Kemendikbud terima 7.000 masukan terkait Kurikulum 2013

02/01/2013

Kemendikbud terima 7.000 masukan terkait Kurikulum 2013 thumbnail

Ilustrasi

 

Kementerian Pendidikan dan Kebudayaan (Kemendikbud) resmi menutup uji publik Kurikulum Pendidikan 2013 dengan menjaring 7.000 masukkan.

Juru Bicara Kemendikbud Ibnu Hamad mengatakan ribuan masukkan itu datang dari pelbagai kalangan. Hasil uji publik itu akan diserahkan kepada tim kurikulum sebagai bahan pertimbangan perubahan draf kurikulum Pendidikan 2013.

“Secara umum atau mayoritas, para peserta uji publik, baik yang melalui online atau offline, setuju dengan perubahan ini.

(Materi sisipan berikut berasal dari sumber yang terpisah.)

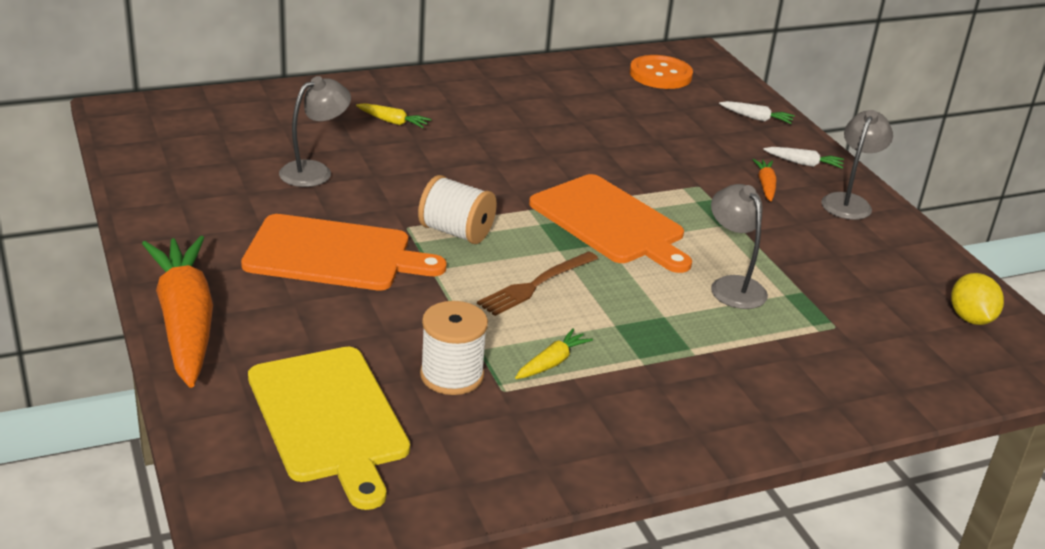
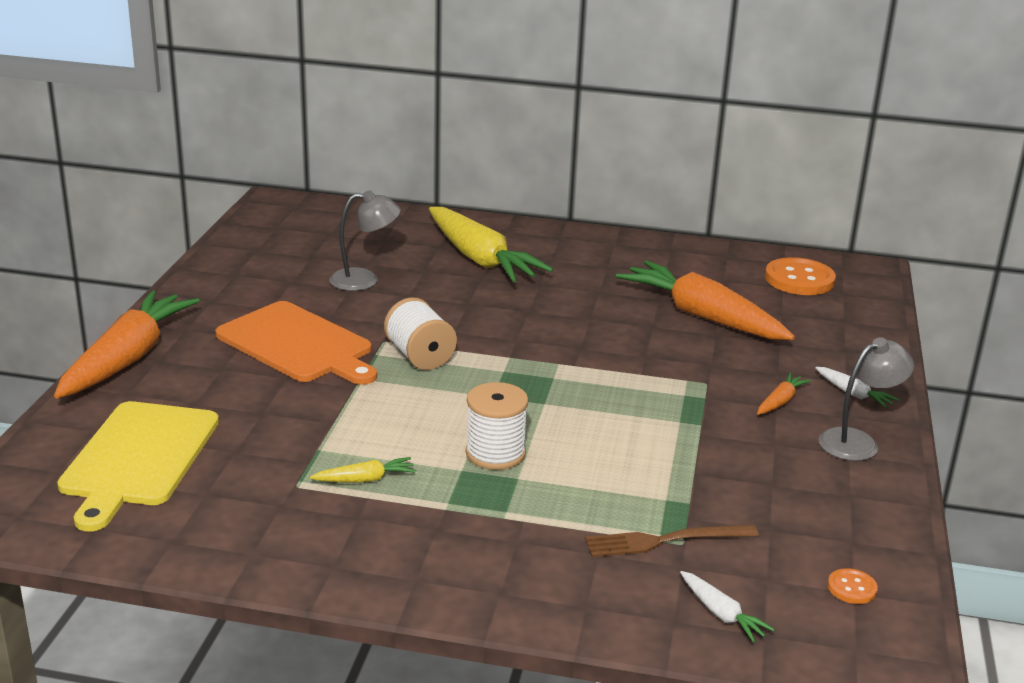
camera: 35 degrees right, 5 degrees down
(393, 122) = (480, 259): yellow carrot -> yellow carrot, size x2.41
(452, 375) = (270, 460): white spool -> white spool (495, 453)
(535, 285) = (433, 416): brown fork -> brown fork (665, 541)
(610, 222) = (572, 388): orange cutting board -> none
(630, 127) = (702, 316): none -> orange carrot
(732, 286) = (621, 475): grey lamp -> none
(756, 118) = (855, 341): white carrot -> white carrot (721, 614)
(970, 318) = (852, 588): yellow lemon -> orange button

Hanya mereka umumnya mewanti-wanti persiapan guru dan persiapan buku,” jelas Ibnu Hamad

Ia menambahkan Kementerian sudah menyiapkan 300 ribuan guru ahli untuk membantu menyosialisasikan Kurikulum Pendidikan 2013.

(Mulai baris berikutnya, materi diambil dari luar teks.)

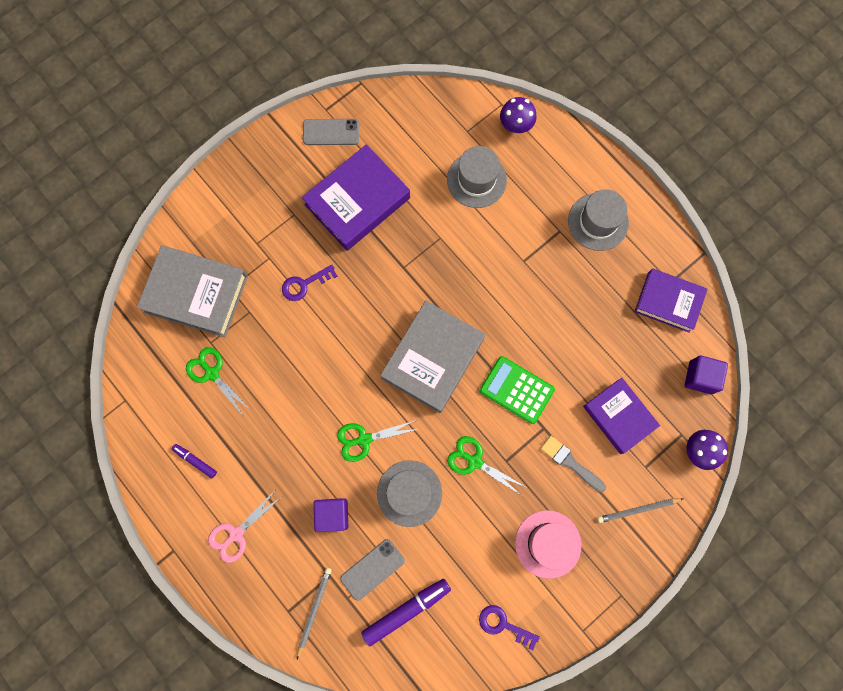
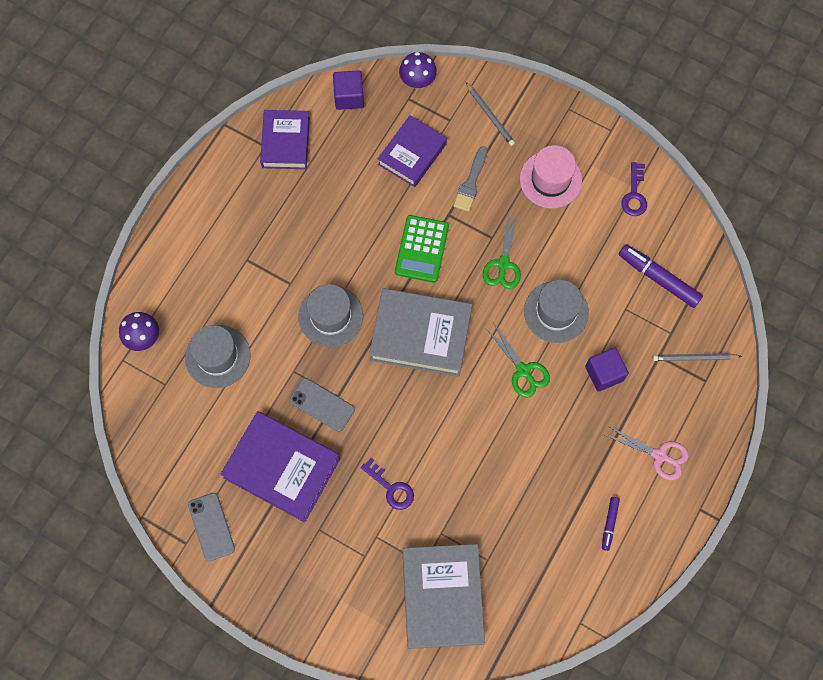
camera: 110 degrees left, 5 degrees down
(212, 373) = (518, 544): green scissors -> none
(372, 569) = (636, 320): grey phone -> grey phone (322, 405)
(598, 222) = (225, 227): grey hat -> grey hat (330, 316)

Guru Ahli, tambahnya, adalah guru-guru teladan dari pelbagai daerah yang sudah teruji, baik negeri maupun swasta. Dengan kurikulum baru, para guru tidak lagi dibebani membuat silabus seperti kurikulum sebelumnya.

Sementara itu Depinas SOKSI Bidang Pendidikan mendesak pemerintah harus membatalkan kurikulum 2013 tersebut. Pasalnya, perubahan kurikulum tanpa melalui sosialisasi bertentangan dengan UU No.20/2003 tentang Sisdiknas dan Peraturan Pemerintah No. 19/2005 tentang Standar Nasional Pendidikan.

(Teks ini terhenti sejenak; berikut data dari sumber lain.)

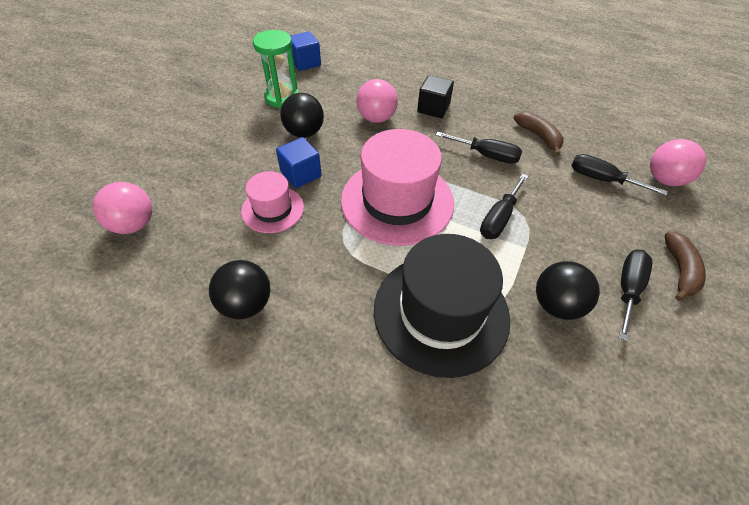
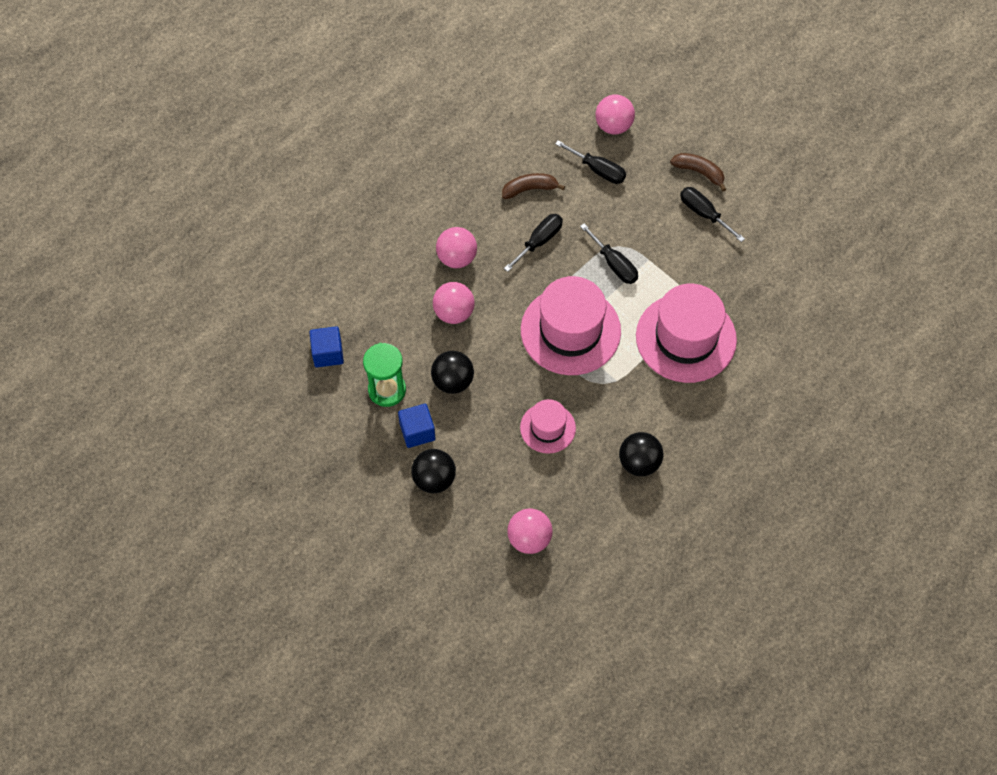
camera: 70 degrees left, 10 degrees up
(301, 174) = (511, 397): blue cube -> blue cube (417, 432)
(433, 108) = (457, 258): black cube -> pink ball
(441, 312) = (686, 338): black hat -> pink hat
(556, 304) = (702, 264): black ball -> black ball (434, 479)
(602, 179) = (598, 170): black screwdriver -> black screwdriver turned 105 degrees counterclockwise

“Karena itu, tidak ada alasan bagi pemerintah memaksakan penerapan kurikulum 2013 yang akan berlaku mulai efektif mulai Juni 2013 sebagai pengganti Kurikulum Tingkat Satuan Pendidikan (KTSP), sedangkan anggaran perubahan kurikulum 2013 sangat fantastis sebesar Rp 684,4 miliar. Kalau pemerintah tetap memaksa, ini akan menjadi malapetaka bagi dunia pendidikan nasional,” ujar Ketua Depinas SOKSI Bidang Pendidikan Fatahillah Ramli, Selasa (1/1).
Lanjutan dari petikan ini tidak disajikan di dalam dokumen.